5И здесь происходит неотвратимое, то, чего и следовало ожидать. Пафос обличения оборачивается автопародией, но уже и стилистической и смысловой.
Там и сям карикатуры на мещан и обывателей выглядят как шаржи на самого автора, лишь стоит сличить их с соседними строчками или с известными фактами жизни.
Вот портрет ненавистного мещанина, обвинительная речь Маяковского:
Давно канареек выкинул вон,
нечего на птицу тратиться.
С индустриализации завел граммофон
да канареечные абажуры и платьица.
А вот здесь же, буквально через несколько страниц — его защитительное выступление:
— Купил, — говорите; Конешно, да.
Купил, и бросьте трепаться.
Довольно я шлепал, дохл да тих,
на разных кобылах-выдрах.
Теперь забензинено шесть лошадих
в моих четырех цилиндрах.
Здесь все то же самое, только увеличено. Вместо канареек — кобылы-выдры, вместо граммофона — серый «рено». Примус—трактор, гитара—оркестр…[13]
Да и Присыпкин-Баян в его «Клопе» — не раздвоенный ли это образ автора, с нормативными разговорами о загнивающем Западе и большой тягой загнивать так же? «Какими капитальными шагами мы идем по пути нашего семейного строительства! Разве когда мы с вами умирали под Перекопом, а многие даже умерли, разве мы могли предположить, что эти розы будут цвести и благоухать нам уже на данном отрезке времени? Разве когда мы стонали под игом самодержавия…»
Кто это говорит? Конечно, Баян, сатирический отрицательный тип. Но обнаружить мы это можем лишь по двум ориентирам, специально вставленным автором в его речь. В остальном это типичный монолог Маяковского. Я бы даже сказал, что «розы на данном отрезке» менее смешны и менее пошлы, чем «счастье сластью огромных ягод на красных октябрьских цветах».

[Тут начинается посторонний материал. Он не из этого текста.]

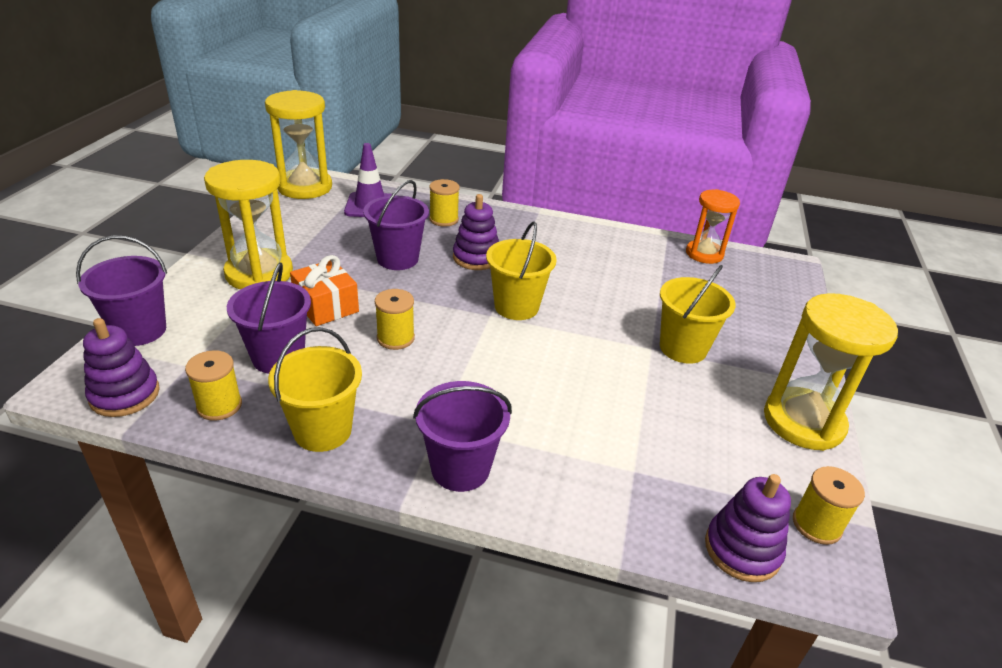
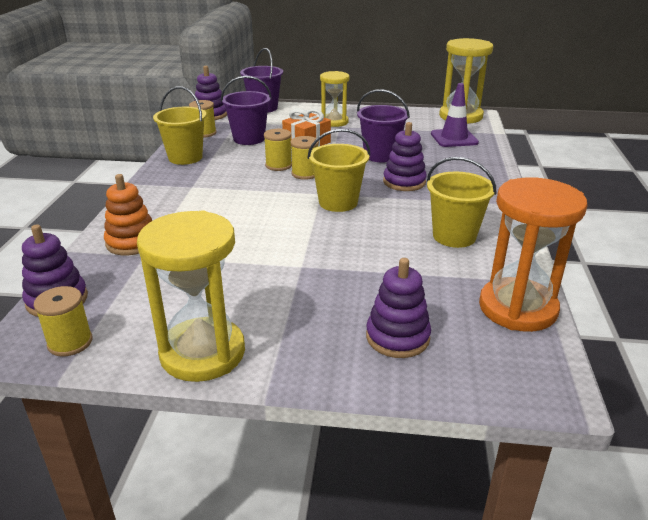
camera: 85 degrees right, 5 degrees down
(259, 273) = (334, 122): yellow hourglass -> yellow hourglass, size x0.65
(443, 219) = (458, 165): yellow spool -> yellow spool (305, 174)
(460, 468) = (152, 196): purple bucket -> none
(600, 484) = (132, 242): none -> orange stacking toy
(683, 348) = (307, 283): yellow bucket -> yellow bucket (454, 236)
(704, 254) = (517, 308): orange hourglass -> orange hourglass, size x1.55
(753, 313) = (397, 337): none -> purple stacking toy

И уж совсем без всяких изменений и вставок, с рюмкой в руке и селедкой на вилке, мог бы произнести Баян исполненные пафоса строки поэта: «Теперь, если пьете и если едите, на общий завод ли идем с обеда, мы знаем — пролетариат победитель и Ленин — организатор победы».
Поразительно, до какой степени ведущие пародийные персонажи Маяковского похожи на него самого — характером поведения, кругом интересов, стилем речи и стилем жизни. Бюрократ из бюрократов главначпупс Победоносиков — обнаруживает несомненные черты Маяковского, и не какие-то второстепенные, а самые важные. Тщеславие, доходящее до анекдота, абсолютизация высших чинов и рангов и всей атрибутики советской жизни, движение «к социализму по стопам Маркса и согласно предписаниям центра», мешанина из секса и партийной демагогии. Все сходится, вплоть до отношения к «акстарью» и излюбленных приемов риторики.